Jefferies analyst Joseph Gallo recently surveyed software distributors on topics including Microsoft's market impact.
"Email, cloud and identity access management were identified as the most susceptible to disruption from Microsoft," Gallo said in a report. "Threat intelligence, network security and internal threats were viewed as the most resilient to Microsoft's reach, which is a positive to Zscaler, Palo Alto, Fortinet, Check Point and Varonis."
Cloud Computing And A Cybersecurity Battleground
Analysts expect Microsoft and industry incumbents to duke it out in a threat detection technology called XDR. The acronym stands for extended detection and response.
Cloud computing will make it easier for companies to deploy XDR.
The technology improves upon security information and event management.
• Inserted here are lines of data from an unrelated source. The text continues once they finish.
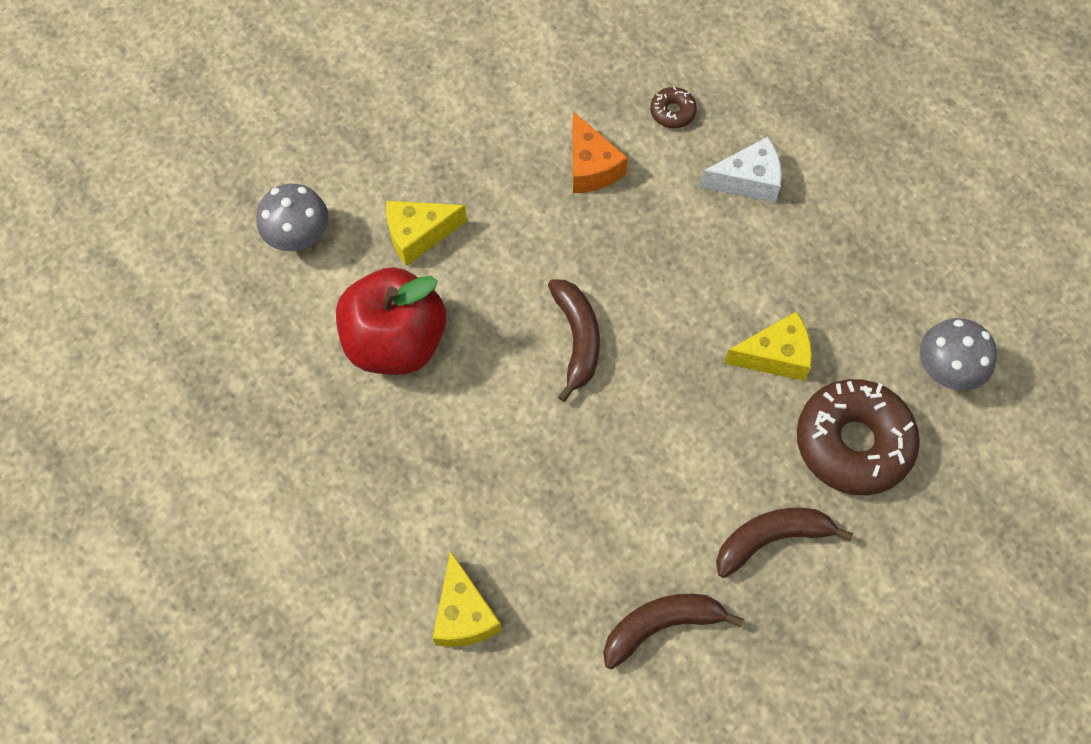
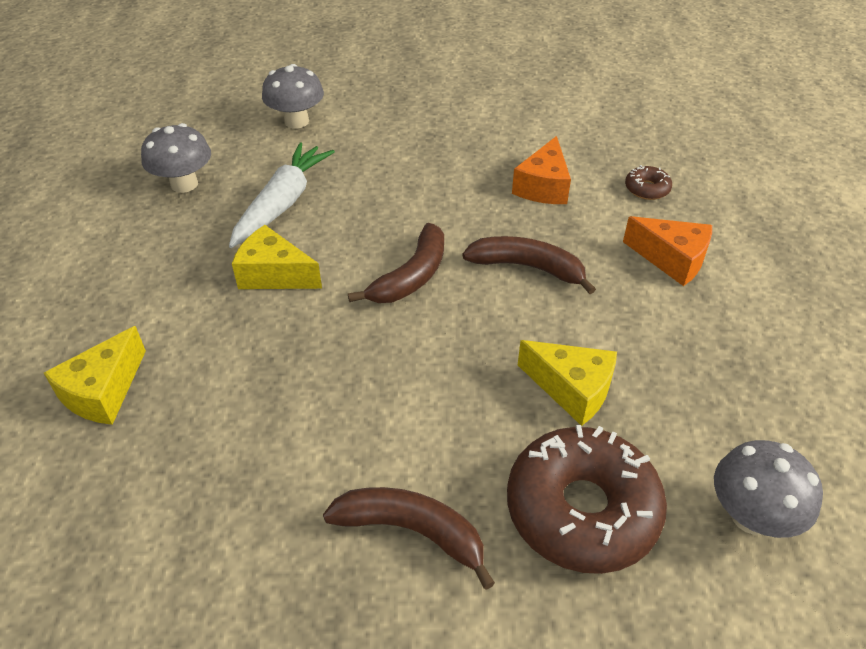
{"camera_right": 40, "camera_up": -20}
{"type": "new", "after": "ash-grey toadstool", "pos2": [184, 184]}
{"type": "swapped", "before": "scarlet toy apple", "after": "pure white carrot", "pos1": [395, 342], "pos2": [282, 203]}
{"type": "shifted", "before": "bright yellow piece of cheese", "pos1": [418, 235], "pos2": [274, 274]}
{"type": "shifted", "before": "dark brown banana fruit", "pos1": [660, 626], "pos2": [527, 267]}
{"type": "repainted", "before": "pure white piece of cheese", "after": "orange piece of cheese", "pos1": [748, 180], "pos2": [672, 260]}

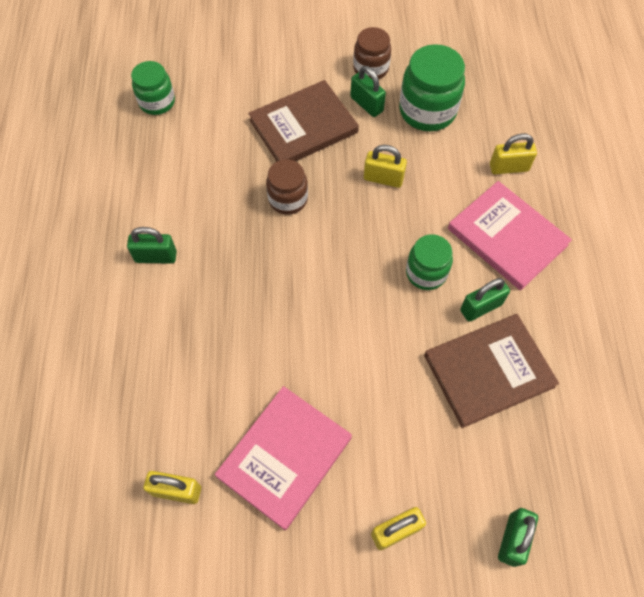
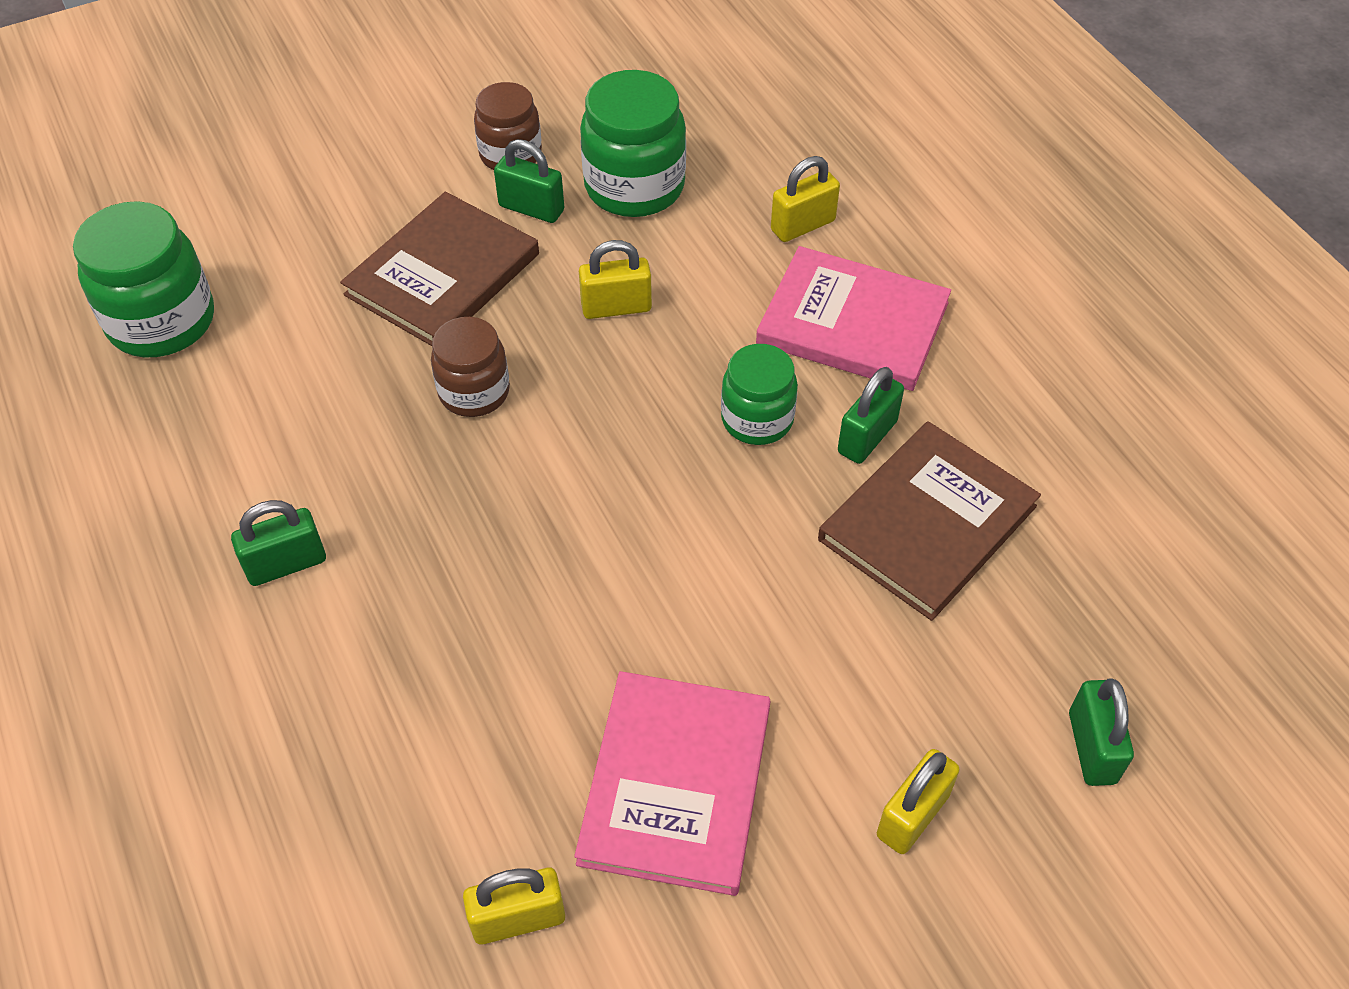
{"camera_right": -25, "camera_up": -10}
{"type": "scaled", "before": "green preserve jar", "pos1": [157, 102], "pos2": [162, 321], "scale": 1.57}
XDR security platforms monitor and analyze endpoints as well as web and email gateways. They also examine web application firewalls, cloud business workloads and information technology infrastructure.
In addition, XDR uses automated tools to gather network incident data, also called telemetry, to identify signals of malicious activity.
"Large XDR vendors such as CrowdStrike, Palo Alto Networks, SentinelOne and Microsoft are expanding their XDR products to cover more endpoints, better automate detection and remediation capabilities, integrate with more add-on modules and increase the size of their partner ecosystems," said William Blair's Ho. "In addition, a portion of these large vendors' partner ecosystems are increasingly including managed services because there has been a big uptick in their adoption."
He says Microsoft 365 Defender automatically collects, correlates, and analyzes signal, threat and alert data. It does so from across the Microsoft 365 environment, including endpoint, email, applications, and identities. It uses artificial intelligence and automation to automatically stop attacks and initiate responses.